# african pompano--if we had only known..



## uncdub13 (Aug 9, 2003)

Fished out around WR-4 out of masonboro inlet on thursday. Ended up boating two african pompano, first was on 20 lb king tackle and the second i got on 15 lb spinning gear (4500 baitrunner). Pretty good fighters and we just assumed these fish were about average size. Kept the first one which we later measured 39" long with a 29" girth but never weighed it. I released my second one with a rough measurement of 42" x 30". We estimated the fish to be 35-45 lb range. Well i stuck those numbers in the ol trusty formula and got 41 and 47 pounds. Here's the pics, yall tell me..




























Well, here's the thing....tonight i was looking on the NC state records..african pompano is 40 lb 10 oz:--| . Guess we'll never know for sure .


----------



## catman (May 28, 2001)

WOW! Those are some awesome looking fish. Congrats on a great catch. My guess is that you guys had a record(s). At least they're free to be caught again. WTG guys.


----------



## RuddeDogg (Mar 20, 2004)

*Nice*

Beautiful fish. Way to go!!!!


----------



## uncdub13 (Aug 9, 2003)

ahh that's not what i wanted to hear! you're supposed to tell me they dont look quite that big.  

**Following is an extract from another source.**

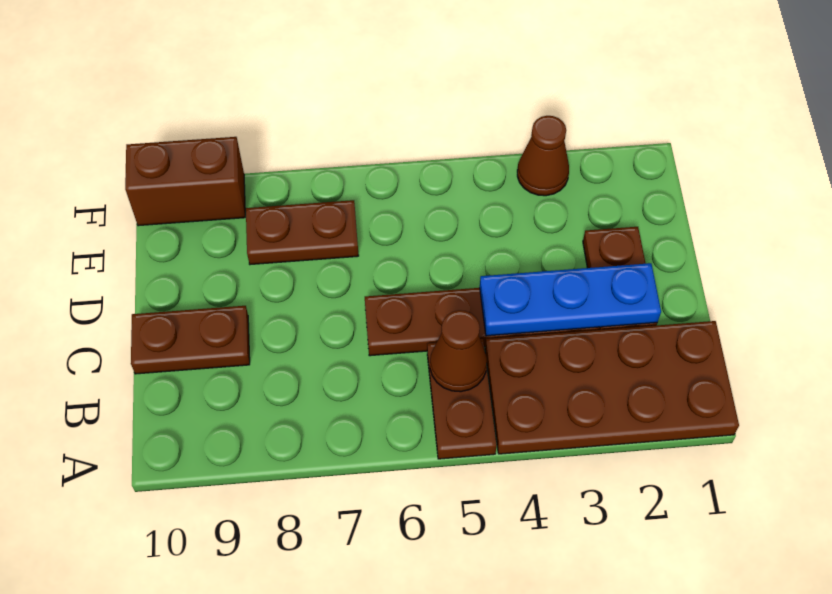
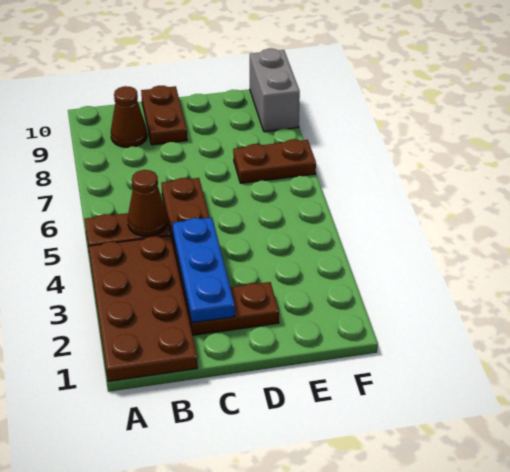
brown plate E7:E8 level 1 -> brown plate E7:F7 level 1
brown cone F3 level 1 -> brown cone B9 level 1
brown brick F9:F10 level 1 -> grey brick F9:F10 level 1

guess we can just keep kickin ourselves about it for a while.


----------



## Bassboy (Dec 21, 2003)

*Dont feel bad*

One of my friends went on a spadefish trip and took his fly rod and caught a bunch of them. When they get done fishing they clean all the spades for eating later. AFTER he eats the spades he looks up the tippet class records for the size tippet he was using... He had atleast 3 WORLD RECORDS! that he ended up eating! Said that none of the existing records were even close to the size of the ones he caught. Talk about bad timing atleast you let yours go so you can tell people you did it to be conservative or somethin sorry about the luck man but good catch either way


----------



## uncdub13 (Aug 9, 2003)

yikes, world records . come to think of it, the NC spade record is only like 10 lbs...i know we've seen some around that size while diving these past few weeks...hmmm.


----------



## Bassboy (Dec 21, 2003)

Yeah man always try to keep up with the records or know someone reliable who does because as what happened to you, you never know what your going to catch or how it will be done, and on a further note always check the records BEFORE you eat the fish. Good luck next time out


----------



## uncdub13 (Aug 9, 2003)

yeah i hear ya. my roommate was rippin on me sayin "dude yall had 3 people on the boat who are obsessed with fishing and you still didnt know??"

on the bright side, i released the bigger one and i think i'm goin back out there tomorrow .


----------



## murphman (Sep 4, 2003)

Nice fish!


----------



## RACN35 (Oct 17, 2004)

Nice Work-just Think.......if You Did It Once You Can Do It Again !!


----------